Recently, the program received a $45,000 two-year grant from Progress Energy to fund “SouthNow,” a newsletter and web site designed to examine trends data, elections and issues, and NC DataNet, a newsletter of government and political data edited by Thad Beyle, the Pearsall Professor of Political Science who has also served as the program’s associate director.

The program also has received funding for two fulltime assistant directors, with one focused on research and the other on program development.

The arrival of Hodding Carter III to campus is a milestone for the program as well.
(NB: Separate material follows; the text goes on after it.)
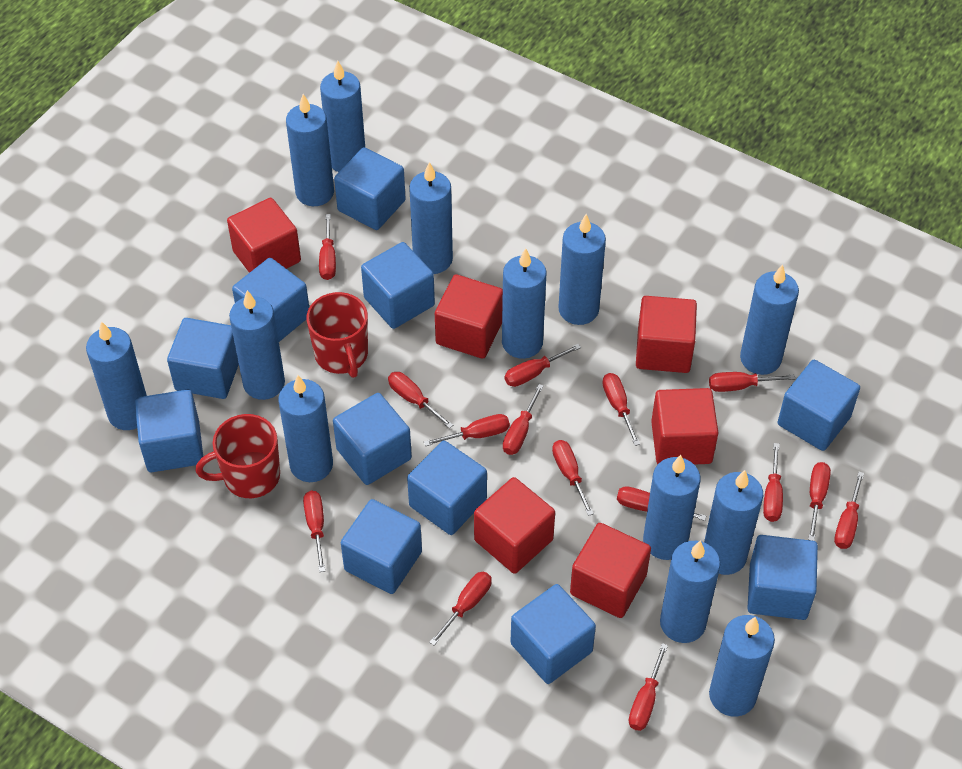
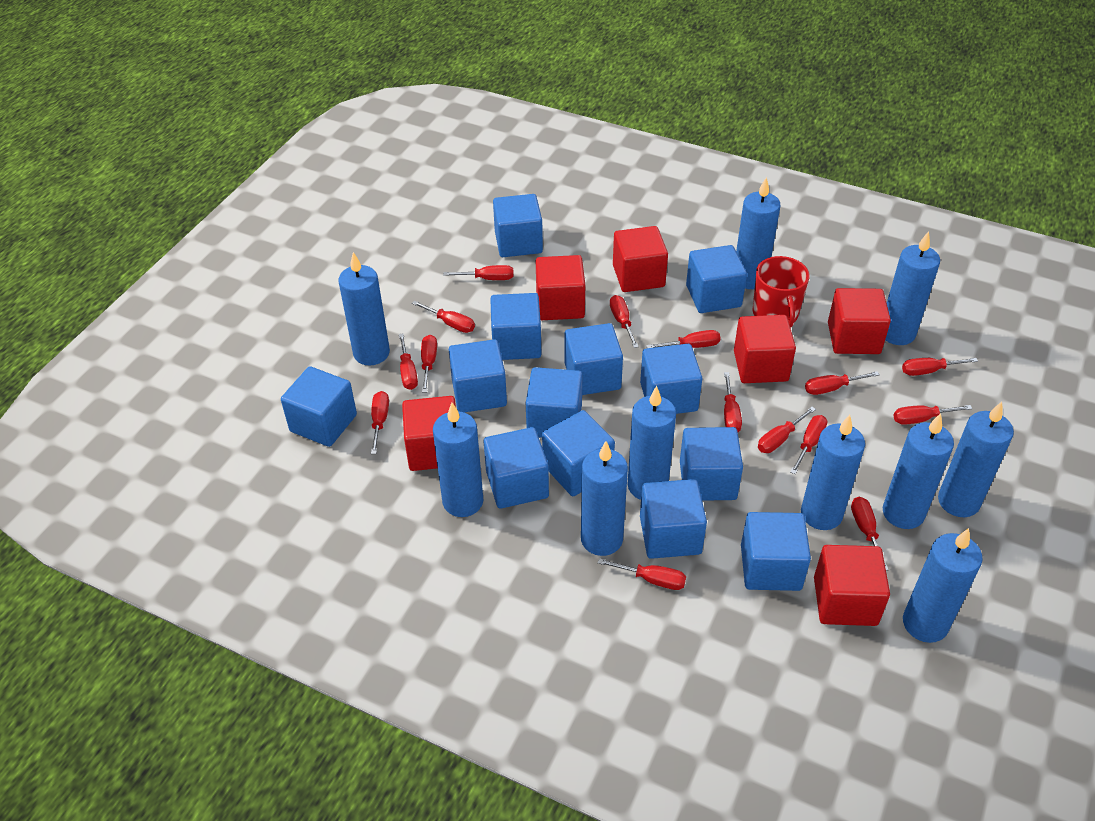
blue candle: 13 -> 10
blue cube: 11 -> 13
red mug: 2 -> 1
Carter, an award-winning journalist and State Department spokesman in the Carter administration, joined the faculty of the Department of Public Policy and will be help the program strengthen its efforts to enrich public leadership, Guillory said.

The South has led the nation in job growth and population growth over the past 20 years and census data released in 2005 projects that North Carolina — with a population that has inched past eight million — is going to grow by 4.5 million people in the next 25 years.

Confronted with these new challenges, it is Guillory’s hope that state lawmakers will turn more and more to universities for help in framing policies with research and context — all the things that people in a university do.

Guillory remembers strolling across campus with an old friend from college. In the middle of describing what he was doing here, his friend blurted out, “Oh, you’re not working on journalism are you? You are working on democracy.”

The line stuck in his memory, Guillory said, because it helped him to understand what he was trying to do here.

“Shouldn’t a great public university be committed to that charge? We shouldn’t say, ‘Oh, that’s just politics and we’ll get our hands dirty if we get involved.’ Our state and country and region need us.”